But as I gazed at my tiny sleeping son, so vulnerable and dependent, I realized that, unlike him, I wasn’t helpless. I could either keep acting like a spoiled child, demanding that Nick be perfect, or I could be a grown-up. I knew that intact and miserable was no better than separate, and maybe worse. But I needed to try. And so, I made the most important choice of my life: to fully commit to my marriage. Not to an ideal of love—but to real, complicated love, where things are rarely easy and compromises are constant.
I slowly began to behave differently, to act like the person I wanted to be. It wasn’t easy at first, and it still isn’t, but that’s part of the challenge of being married. The more I laugh, the funnier Nick is.
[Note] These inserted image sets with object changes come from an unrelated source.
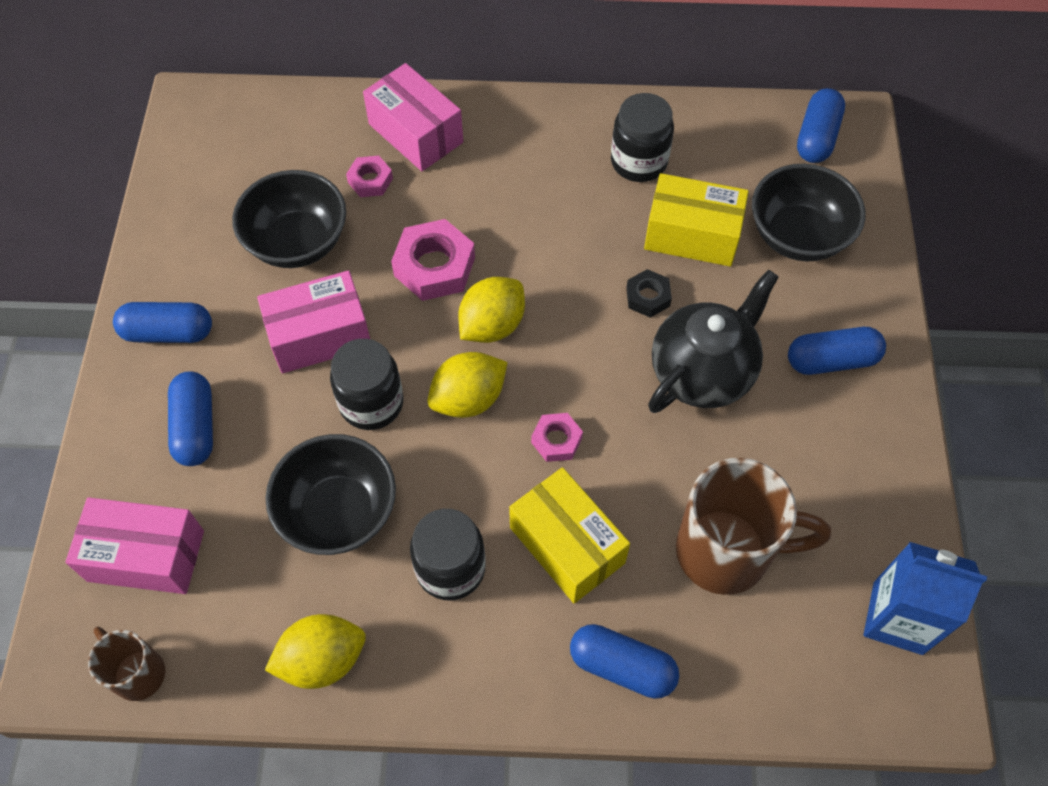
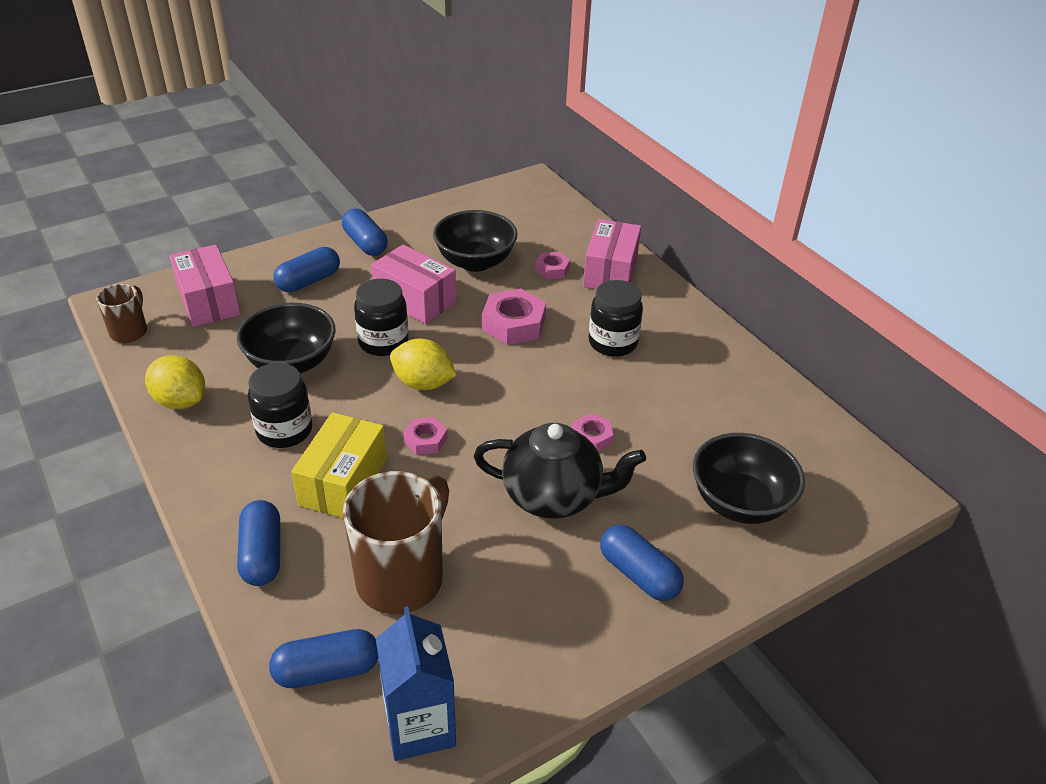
camera: 55 degrees right, 20 degrees down
(492, 325) = (492, 369): yellow lemon -> none
(638, 162) = (707, 383): black jar -> black jar (612, 343)
(648, 297) = (591, 437): black nut -> pink nut
(692, 235) = (672, 439): yellow box -> none
(726, 552) = (402, 577): brown mug -> brown mug turned 120 degrees counterclockwise
(817, 137) = (852, 475): blue capsule -> blue capsule (327, 670)

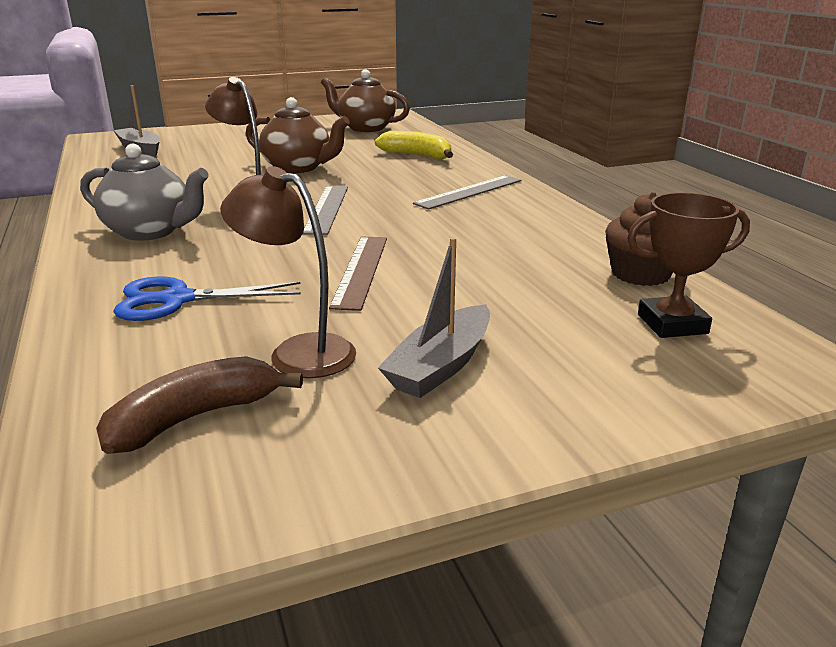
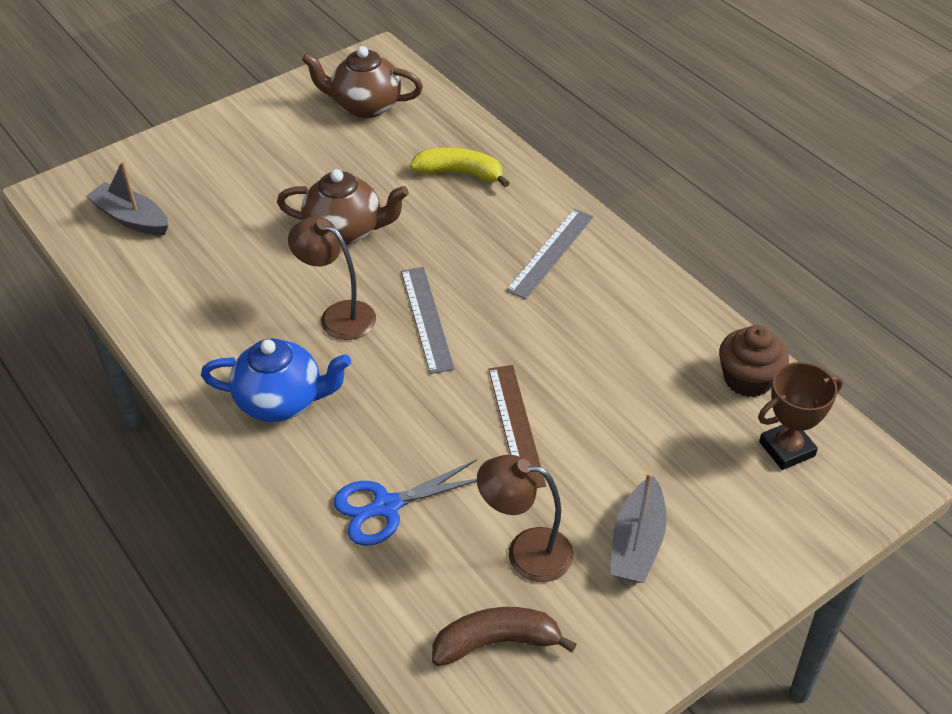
camera: 15 degrees left, 20 degrees up
(151, 232) = (282, 401): grey teapot -> blue teapot
(194, 418) = (496, 642): brown banana -> brown banana turned 45 degrees clockwise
The more I show my appreciation, the more appreciative of me he becomes. Having things my way, I’ve come to understand, is less important than having someone real to love. I’ve given up my fantasy of a perfect husband for the reality of a stable family, and, to my surprise, I’m happy — at least most of the time.
A client left the dead-tree-edition of this open in Ros’s office and I almost didn’t notice it.
Admittedly, this vacuous rag has all the depth of a mud puddle. But, this author deserves a read more than their entire stable of stringers combined. (I’m nearly certain she published as Anonymous just to avoid the scorn of it’s regular readership…)
And, no, I never once imagined I’d post anything from them… 😉
Seriously, read the full article — all three pages. It’s an excellent snapshot of the standard pattern of an idealistic manipulator who refuses to grow up marrying a person who emotionally stuffs until resentment sets in and infidelity results.
And, it’s a refreshingly honest diary of a couple doing that foundational work to grieve, stay together, get real and just grow up.